1644598 - Record telemetry to better understand the push state of our device, and of devices we are trying to send commands to

Assignee

Description

•

5 years ago

My understanding of the push subscription mechanics is:

A push subscription isn't expected to expire after any fixed amount of time, but nevertheless, it does sometimes expire.
Expiry is generally noticed only after FxA tries to send a push message to the device (typically on behalf of another fxa device). In other words, we notice as we fail to deliver a push message. We will still "queue" the command, so will deliver it in the future when the target device explicitly checks, but notification of the command isn't delivered via push.
We will then set a special flag on the expired device. This device should notice the flag and recreate its subscription.

This means that once a device has an expired flag, it means that at least one command has already failed to be delivered in a timely manner, and that will continue until the target device actually notices the flag is set and updates its subscription.

So the outcome of the above is that we should:

Poll for missed commands as soon as we notice the flag is true - that's going to be done as part of bug 1632384.
Check the flag more often - we currently don't poll this at any regular interval. We do check the flag whenever we update the FxA device list, but that only when the user right-clicks on a page, or interacts with the "send tab" UI - there's no regular check, and it seems like there probably should be?

JR Conlin [:jrconlin,:jconlin]

Comment 1

•

5 years ago

Push is kind of at the mercy of whatever bridge system we use. For the most part, if a user has deactivated a device, disabled push permission to firefox, or otherwise explicitly broken the bridge connection, then Push will get a 40* error back when it tries to send a new subscription update to that device. Push reflects that to the Subscription provider immediately.

It's also possible for a bridge device identifier (what we use to communicate to the individual User Agent) to change. There are potentially two ways that this update can be reported back to Autopush: 1) the client sends an .update() message with the new device ID while handing a push identifier update event or 2) Autopush gets an identifier change notice while sending a push message. That seems to be a feature that exists only in documentation, since I don't think we've seen one of those in the wild.

Ideally, with newer browser instances, clients should be calling the .verify() routine which compares the local list of channel IDs with whatever the server has, and if there's a discrepancy, the client forces all subscribers to get a new subscription. Potentially, any system could send their own "test ping" message to their web app once a day/week, verify it was handled, and if not, regenerate the subscription message.

tl;dr: All push systems are "best effort" delivery systems.

Mark Hammond [:markh] [:mhammond]

Assignee

Comment 2

•

5 years ago

Thanks JR!

(In reply to JR Conlin [:jrconlin,:jconlin] from comment #1)

Push is kind of at the mercy of whatever bridge system we use.
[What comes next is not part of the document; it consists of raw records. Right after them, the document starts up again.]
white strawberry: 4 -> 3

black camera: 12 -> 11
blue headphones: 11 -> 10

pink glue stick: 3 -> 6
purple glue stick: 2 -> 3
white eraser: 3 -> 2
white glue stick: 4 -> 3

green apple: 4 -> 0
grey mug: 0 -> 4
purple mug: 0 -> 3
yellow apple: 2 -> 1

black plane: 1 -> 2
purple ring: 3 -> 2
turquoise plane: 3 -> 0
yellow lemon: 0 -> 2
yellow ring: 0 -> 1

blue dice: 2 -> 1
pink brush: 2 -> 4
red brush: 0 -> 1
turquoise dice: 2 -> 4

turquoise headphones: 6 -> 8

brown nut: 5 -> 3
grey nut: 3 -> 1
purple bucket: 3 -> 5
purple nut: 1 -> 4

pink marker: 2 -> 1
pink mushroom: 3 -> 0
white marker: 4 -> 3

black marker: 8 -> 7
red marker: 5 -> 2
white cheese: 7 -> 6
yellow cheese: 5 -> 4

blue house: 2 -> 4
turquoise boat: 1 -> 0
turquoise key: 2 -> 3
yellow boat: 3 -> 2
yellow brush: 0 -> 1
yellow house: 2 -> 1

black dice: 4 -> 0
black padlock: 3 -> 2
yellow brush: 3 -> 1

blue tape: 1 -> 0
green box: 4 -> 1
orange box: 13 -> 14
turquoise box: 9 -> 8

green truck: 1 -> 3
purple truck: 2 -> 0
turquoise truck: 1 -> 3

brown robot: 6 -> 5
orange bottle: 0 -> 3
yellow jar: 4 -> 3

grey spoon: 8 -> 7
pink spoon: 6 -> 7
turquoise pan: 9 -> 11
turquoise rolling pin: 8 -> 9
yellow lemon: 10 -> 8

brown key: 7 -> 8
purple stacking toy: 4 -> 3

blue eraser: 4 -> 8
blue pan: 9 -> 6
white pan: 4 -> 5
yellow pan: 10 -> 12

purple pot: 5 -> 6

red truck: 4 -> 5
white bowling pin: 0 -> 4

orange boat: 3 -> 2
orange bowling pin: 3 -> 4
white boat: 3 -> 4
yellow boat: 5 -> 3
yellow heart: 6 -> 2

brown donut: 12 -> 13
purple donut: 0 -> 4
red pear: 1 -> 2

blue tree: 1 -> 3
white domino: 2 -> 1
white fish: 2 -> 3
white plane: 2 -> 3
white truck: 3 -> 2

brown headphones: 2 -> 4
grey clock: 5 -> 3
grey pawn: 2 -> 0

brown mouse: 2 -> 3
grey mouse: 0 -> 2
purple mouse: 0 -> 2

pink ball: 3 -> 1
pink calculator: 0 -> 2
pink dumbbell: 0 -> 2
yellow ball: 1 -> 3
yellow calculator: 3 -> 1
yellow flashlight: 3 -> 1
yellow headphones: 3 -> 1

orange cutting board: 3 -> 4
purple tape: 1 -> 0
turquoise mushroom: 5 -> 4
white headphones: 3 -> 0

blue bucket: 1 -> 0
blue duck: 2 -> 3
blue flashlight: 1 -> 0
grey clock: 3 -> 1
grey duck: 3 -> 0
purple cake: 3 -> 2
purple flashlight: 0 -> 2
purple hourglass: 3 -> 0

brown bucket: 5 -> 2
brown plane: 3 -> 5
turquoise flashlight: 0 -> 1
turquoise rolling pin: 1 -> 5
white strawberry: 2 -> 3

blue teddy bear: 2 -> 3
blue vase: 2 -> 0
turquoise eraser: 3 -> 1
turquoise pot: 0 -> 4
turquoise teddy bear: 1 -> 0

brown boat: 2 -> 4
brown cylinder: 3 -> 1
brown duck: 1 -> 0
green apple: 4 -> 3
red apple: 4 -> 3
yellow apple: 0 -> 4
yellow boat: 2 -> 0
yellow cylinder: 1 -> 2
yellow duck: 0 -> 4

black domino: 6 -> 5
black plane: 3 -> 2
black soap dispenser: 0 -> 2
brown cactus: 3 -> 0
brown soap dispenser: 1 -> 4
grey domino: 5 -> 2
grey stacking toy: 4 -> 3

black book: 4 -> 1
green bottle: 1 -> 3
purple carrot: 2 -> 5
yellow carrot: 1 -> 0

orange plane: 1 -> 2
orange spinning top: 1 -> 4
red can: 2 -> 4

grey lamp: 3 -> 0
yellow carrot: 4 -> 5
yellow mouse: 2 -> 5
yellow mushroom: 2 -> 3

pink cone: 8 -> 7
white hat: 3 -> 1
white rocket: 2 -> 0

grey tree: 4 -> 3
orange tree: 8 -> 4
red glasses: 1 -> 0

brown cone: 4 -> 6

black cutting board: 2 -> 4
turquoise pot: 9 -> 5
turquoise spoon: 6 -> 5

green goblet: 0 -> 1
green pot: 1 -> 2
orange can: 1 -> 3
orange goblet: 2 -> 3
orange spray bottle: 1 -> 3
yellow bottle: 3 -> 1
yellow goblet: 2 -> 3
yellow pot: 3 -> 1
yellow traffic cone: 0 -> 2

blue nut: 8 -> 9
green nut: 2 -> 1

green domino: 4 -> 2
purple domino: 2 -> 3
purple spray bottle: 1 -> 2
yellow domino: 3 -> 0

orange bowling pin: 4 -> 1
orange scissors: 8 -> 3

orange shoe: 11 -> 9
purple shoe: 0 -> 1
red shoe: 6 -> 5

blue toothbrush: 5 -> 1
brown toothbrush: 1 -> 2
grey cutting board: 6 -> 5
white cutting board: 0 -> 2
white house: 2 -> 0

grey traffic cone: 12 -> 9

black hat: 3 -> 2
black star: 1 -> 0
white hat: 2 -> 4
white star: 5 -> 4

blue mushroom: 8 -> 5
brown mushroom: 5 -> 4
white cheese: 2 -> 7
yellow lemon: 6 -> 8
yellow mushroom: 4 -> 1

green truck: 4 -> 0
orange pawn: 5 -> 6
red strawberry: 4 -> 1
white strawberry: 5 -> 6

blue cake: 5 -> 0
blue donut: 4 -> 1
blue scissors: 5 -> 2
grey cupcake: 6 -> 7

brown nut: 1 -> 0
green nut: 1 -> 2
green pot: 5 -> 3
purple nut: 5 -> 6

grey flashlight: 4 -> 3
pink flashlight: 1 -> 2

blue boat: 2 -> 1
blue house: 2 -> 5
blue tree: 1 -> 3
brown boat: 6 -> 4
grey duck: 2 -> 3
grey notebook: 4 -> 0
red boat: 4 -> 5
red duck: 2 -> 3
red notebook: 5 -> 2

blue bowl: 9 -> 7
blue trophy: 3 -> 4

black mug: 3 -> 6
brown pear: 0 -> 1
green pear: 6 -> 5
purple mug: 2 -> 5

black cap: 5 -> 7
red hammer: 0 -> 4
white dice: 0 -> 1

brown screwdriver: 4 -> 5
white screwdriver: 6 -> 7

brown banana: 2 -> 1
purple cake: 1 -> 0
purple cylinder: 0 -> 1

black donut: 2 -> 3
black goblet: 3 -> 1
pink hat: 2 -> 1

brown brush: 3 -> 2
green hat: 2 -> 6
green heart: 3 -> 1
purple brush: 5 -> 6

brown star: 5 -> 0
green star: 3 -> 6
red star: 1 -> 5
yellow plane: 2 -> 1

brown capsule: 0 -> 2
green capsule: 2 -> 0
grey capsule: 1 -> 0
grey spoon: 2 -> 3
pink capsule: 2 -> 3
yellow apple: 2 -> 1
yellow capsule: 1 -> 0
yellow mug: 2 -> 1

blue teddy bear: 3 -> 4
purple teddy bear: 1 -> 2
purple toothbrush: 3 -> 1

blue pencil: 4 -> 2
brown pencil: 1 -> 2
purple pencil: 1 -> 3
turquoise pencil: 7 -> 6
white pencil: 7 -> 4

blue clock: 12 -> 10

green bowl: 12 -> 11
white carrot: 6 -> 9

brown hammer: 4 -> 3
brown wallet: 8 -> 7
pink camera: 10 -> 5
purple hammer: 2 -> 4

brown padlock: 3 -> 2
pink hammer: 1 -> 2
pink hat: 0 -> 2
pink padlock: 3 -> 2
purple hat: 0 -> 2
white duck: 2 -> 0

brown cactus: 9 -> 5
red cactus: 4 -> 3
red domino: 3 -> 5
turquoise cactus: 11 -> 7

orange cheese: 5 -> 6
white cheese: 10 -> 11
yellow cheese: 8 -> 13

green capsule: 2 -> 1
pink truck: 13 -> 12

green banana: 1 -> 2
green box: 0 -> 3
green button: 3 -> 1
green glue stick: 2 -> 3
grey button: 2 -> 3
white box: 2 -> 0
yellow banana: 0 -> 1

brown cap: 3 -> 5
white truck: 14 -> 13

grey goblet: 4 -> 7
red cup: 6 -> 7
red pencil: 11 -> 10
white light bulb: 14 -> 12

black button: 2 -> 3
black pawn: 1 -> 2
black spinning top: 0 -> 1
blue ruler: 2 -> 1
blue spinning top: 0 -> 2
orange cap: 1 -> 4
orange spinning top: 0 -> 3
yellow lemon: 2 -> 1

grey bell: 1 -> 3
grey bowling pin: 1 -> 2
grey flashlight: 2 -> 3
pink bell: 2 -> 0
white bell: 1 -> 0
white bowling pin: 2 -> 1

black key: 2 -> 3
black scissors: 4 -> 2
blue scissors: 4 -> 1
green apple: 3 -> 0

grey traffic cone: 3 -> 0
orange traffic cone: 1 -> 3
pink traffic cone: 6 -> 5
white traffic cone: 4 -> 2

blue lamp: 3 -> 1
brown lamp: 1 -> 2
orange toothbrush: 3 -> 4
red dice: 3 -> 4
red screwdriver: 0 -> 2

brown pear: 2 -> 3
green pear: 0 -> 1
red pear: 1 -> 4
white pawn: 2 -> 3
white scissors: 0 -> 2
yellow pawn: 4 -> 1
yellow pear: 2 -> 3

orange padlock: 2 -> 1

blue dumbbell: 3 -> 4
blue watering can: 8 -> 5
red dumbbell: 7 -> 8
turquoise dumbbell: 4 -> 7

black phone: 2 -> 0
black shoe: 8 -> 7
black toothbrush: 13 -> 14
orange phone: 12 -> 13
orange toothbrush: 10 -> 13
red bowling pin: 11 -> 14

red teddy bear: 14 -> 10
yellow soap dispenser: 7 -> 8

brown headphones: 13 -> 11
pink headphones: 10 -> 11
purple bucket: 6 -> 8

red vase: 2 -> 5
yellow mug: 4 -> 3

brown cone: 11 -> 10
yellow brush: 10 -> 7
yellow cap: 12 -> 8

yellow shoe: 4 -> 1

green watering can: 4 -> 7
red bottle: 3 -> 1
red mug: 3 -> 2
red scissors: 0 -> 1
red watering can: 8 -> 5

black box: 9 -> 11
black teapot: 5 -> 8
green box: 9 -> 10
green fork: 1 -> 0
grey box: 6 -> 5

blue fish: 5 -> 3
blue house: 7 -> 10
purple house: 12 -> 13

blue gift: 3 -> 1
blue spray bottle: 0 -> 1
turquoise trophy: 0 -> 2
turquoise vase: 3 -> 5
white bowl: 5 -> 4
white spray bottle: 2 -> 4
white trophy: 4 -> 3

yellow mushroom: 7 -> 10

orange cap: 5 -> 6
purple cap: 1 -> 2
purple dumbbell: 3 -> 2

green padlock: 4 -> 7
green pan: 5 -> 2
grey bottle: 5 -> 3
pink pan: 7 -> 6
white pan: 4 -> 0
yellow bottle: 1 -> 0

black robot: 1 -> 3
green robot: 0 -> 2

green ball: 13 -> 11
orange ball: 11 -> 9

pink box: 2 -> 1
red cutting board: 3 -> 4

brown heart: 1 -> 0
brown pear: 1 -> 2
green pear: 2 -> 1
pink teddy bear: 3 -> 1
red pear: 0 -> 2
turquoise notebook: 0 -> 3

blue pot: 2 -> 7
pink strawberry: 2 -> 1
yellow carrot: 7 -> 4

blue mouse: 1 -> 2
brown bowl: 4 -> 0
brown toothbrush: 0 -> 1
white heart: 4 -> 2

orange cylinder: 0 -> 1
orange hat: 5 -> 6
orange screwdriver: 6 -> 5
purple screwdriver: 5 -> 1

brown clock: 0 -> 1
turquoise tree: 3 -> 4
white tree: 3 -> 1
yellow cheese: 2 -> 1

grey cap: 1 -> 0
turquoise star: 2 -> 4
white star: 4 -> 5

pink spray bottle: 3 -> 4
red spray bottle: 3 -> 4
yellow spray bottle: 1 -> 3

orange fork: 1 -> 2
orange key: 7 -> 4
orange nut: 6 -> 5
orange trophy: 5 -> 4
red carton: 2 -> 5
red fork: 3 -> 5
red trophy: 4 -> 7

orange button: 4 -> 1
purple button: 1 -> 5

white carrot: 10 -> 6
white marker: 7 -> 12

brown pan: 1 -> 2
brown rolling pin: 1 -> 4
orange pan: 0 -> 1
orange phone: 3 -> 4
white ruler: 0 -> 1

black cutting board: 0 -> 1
For the most part, if a user has deactivated a device, disabled push permission to firefox, or otherwise explicitly broken the bridge connection, then Push will get a 40* error back when it tries to send a new subscription update to that device. Push reflects that to the Subscription provider immediately.

That's interesting - but if I'm reading it correctly, it is in response to an explicit user action.

It's also possible for a bridge device identifier (what we use to communicate to the individual User Agent) to change. There are potentially two ways that this update can be reported back to Autopush: 1) the client sends an .update() message with the new device ID while handing a push identifier update event or 2) Autopush gets an identifier change notice while sending a push message. That seems to be a feature that exists only in documentation, since I don't think we've seen one of those in the wild.

And this doesn't seem like something we routinely do.

However, anecdotally we see devices with their subscription being reported as being "expired" even though there's no reason to believe either of the above happened - is that just a 3rd category of "and sometimes when trying to send a message to a device we get a failure reason that implies it should renew the subscription, but we have no idea why that happens"? Or do you believe that actually is one of the 2 scenarios above?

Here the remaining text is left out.